Highlighting inequality in green spaces and mental health
A study led by researchers from the Department of Public Health, Policy and Systems at the University of Liverpool highlighted the beneficial role of greenness and access to green or blue spaces in reducing socioeconomic-related inequalities in mental health. The researchers found that every additional 360m to the nearest green (e.g. park, field or wooded area) or blue (e.g. lake, marina, or the sea) space was associated with higher odds of anxiety and depression. Researchers worked with international partners to anonymously link records of household greenness, access to green and blue space, and GP records of anxiety and depression for over 2 million adults in Wales. While the effects of green spaces on mental health have been well documented, using the medical records of an entire adult population over such a considerable length of time gives a new level of understanding to this work.

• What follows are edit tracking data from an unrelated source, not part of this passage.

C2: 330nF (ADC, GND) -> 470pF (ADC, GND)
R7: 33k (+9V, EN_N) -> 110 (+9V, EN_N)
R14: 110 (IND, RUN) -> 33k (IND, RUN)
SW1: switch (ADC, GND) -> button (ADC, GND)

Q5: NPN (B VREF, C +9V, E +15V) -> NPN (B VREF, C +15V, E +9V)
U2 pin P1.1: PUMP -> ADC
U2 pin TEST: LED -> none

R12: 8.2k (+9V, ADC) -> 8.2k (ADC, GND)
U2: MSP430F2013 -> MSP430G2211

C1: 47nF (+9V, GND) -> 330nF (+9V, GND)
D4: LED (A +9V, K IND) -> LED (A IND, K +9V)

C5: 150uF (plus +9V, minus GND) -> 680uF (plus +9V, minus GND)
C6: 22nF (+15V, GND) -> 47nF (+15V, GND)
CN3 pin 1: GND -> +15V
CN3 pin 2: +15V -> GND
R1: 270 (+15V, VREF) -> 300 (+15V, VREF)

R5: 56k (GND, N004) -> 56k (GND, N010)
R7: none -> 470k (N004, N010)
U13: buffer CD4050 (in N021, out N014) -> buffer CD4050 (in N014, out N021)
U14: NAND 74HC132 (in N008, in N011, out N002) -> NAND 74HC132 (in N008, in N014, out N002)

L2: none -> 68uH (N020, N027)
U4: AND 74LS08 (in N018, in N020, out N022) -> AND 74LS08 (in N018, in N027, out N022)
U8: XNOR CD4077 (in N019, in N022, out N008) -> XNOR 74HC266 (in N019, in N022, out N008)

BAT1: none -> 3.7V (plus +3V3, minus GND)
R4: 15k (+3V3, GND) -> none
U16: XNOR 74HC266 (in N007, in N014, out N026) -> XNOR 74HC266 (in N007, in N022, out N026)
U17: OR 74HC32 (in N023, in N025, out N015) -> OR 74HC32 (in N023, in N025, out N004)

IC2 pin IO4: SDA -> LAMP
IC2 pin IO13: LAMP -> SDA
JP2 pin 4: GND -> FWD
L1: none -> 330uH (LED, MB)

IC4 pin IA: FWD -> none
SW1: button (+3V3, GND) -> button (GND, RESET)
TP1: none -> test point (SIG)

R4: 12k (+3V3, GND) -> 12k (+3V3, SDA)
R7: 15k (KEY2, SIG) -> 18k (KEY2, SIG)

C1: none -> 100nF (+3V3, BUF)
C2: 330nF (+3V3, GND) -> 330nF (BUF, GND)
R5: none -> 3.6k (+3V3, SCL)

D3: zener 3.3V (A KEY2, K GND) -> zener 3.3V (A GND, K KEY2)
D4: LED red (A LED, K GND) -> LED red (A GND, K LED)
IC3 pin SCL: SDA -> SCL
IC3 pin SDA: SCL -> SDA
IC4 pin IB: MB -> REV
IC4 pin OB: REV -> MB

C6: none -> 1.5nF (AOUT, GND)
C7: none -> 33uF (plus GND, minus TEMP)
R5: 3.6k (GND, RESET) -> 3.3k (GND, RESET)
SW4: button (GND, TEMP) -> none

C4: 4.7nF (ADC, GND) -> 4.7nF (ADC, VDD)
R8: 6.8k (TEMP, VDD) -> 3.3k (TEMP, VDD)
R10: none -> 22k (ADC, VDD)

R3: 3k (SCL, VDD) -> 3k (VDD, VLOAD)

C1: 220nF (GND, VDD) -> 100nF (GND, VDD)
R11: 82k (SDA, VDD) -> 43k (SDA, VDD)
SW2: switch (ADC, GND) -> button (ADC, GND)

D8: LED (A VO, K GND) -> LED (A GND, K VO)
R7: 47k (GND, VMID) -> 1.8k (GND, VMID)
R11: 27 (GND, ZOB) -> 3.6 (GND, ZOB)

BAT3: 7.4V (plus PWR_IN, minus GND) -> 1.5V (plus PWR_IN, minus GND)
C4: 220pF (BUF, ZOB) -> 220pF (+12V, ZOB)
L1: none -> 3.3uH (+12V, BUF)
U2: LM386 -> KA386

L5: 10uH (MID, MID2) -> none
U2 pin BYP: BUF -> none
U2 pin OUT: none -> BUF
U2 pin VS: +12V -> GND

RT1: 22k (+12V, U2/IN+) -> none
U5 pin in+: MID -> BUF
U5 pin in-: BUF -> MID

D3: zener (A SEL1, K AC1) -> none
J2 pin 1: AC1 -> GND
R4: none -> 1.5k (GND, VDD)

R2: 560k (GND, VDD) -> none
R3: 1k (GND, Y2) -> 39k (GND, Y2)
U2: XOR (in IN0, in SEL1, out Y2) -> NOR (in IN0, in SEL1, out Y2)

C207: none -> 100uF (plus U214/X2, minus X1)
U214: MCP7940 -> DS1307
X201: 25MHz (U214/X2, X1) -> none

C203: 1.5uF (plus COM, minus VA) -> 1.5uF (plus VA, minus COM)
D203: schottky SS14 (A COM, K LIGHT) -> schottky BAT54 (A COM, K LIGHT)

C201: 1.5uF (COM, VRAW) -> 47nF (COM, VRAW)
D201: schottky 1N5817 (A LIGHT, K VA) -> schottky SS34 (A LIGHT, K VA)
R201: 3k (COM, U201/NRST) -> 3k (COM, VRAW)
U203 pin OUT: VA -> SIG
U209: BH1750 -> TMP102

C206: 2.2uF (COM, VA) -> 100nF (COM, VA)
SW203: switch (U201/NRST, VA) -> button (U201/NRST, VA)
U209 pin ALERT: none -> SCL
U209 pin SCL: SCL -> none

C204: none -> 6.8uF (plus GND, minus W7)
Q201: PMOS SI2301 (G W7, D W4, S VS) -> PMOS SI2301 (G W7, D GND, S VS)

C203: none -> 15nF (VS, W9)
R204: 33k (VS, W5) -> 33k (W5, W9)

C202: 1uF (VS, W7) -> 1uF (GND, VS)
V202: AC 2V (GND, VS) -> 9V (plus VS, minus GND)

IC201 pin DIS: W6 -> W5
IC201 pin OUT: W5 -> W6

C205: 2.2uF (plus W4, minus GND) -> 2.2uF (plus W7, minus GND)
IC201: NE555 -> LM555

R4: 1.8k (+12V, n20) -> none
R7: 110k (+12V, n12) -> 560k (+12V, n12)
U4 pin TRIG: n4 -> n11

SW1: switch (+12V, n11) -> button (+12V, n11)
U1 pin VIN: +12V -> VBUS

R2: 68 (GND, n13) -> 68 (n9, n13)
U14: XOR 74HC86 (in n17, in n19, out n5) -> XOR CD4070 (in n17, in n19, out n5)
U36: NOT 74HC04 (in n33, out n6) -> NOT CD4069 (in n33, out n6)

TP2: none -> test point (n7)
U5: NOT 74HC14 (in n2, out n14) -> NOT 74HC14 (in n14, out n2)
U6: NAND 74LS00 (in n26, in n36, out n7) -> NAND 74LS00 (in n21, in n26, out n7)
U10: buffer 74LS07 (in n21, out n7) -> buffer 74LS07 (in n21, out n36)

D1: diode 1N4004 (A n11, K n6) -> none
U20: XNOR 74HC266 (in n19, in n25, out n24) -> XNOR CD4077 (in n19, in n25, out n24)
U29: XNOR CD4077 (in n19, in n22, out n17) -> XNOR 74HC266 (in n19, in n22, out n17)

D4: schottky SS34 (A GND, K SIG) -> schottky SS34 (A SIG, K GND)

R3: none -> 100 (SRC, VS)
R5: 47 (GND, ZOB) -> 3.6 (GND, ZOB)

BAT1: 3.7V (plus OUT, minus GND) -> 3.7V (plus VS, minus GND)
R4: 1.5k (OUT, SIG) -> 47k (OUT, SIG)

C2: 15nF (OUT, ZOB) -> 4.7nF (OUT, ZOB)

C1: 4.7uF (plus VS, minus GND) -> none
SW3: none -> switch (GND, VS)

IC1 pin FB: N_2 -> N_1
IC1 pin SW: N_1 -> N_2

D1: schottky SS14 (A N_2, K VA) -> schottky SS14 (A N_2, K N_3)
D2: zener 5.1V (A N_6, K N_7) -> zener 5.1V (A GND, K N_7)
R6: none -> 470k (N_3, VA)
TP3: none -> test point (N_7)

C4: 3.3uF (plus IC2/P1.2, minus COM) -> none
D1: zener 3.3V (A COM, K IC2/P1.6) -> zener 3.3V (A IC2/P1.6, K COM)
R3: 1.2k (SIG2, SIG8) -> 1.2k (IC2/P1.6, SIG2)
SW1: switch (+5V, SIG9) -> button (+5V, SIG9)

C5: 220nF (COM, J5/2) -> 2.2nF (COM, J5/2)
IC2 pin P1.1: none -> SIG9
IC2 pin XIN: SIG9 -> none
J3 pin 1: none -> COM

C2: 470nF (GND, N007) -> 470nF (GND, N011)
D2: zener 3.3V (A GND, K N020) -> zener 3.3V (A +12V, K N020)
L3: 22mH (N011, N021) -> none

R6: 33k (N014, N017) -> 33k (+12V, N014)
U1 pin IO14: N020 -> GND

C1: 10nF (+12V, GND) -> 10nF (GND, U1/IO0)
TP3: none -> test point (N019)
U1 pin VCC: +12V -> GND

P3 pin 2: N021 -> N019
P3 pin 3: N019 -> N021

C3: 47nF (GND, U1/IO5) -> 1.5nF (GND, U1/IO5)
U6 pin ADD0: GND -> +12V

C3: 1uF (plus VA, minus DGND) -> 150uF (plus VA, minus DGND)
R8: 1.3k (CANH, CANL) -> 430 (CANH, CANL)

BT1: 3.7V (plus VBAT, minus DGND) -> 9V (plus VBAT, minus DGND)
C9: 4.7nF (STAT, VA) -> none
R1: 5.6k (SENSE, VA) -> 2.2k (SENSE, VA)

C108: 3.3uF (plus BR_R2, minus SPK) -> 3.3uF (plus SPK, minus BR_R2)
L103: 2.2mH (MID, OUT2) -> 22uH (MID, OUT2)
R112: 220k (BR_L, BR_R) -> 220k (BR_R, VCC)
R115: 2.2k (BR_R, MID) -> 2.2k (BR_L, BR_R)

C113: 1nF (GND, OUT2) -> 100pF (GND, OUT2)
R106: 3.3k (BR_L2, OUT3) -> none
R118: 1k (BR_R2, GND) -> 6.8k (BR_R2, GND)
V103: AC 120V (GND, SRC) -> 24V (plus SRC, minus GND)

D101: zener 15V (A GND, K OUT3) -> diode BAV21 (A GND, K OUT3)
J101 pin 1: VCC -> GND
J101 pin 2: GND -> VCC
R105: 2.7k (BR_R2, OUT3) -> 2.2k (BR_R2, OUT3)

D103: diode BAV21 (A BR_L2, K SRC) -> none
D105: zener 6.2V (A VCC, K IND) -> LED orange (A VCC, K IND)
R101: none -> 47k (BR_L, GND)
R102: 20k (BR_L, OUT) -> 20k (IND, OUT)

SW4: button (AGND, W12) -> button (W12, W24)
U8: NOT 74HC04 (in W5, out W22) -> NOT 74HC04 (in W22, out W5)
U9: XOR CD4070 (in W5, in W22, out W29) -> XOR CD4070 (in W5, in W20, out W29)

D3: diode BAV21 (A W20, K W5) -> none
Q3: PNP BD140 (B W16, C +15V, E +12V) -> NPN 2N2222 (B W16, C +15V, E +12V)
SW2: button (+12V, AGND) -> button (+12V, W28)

The researchers emphasised that investing in improved public green spaces might bring mental health benefits to everyone, but particularly for those living in more deprived areas. The findings can support organisations and authorities responsible for green and blue spaces, who are attempting to engage planners and policymakers, to ensure that local green and blue spaces meet the health needs of residents. The researchers call for future studies to investigate why those living in lower-income and higher-income areas are affected differently by access and exposure to green and blue spaces. We need to ensure that those who are in the most need, and will benefit the most, have access to these free green and blue spaces, helping to protect the health of our population.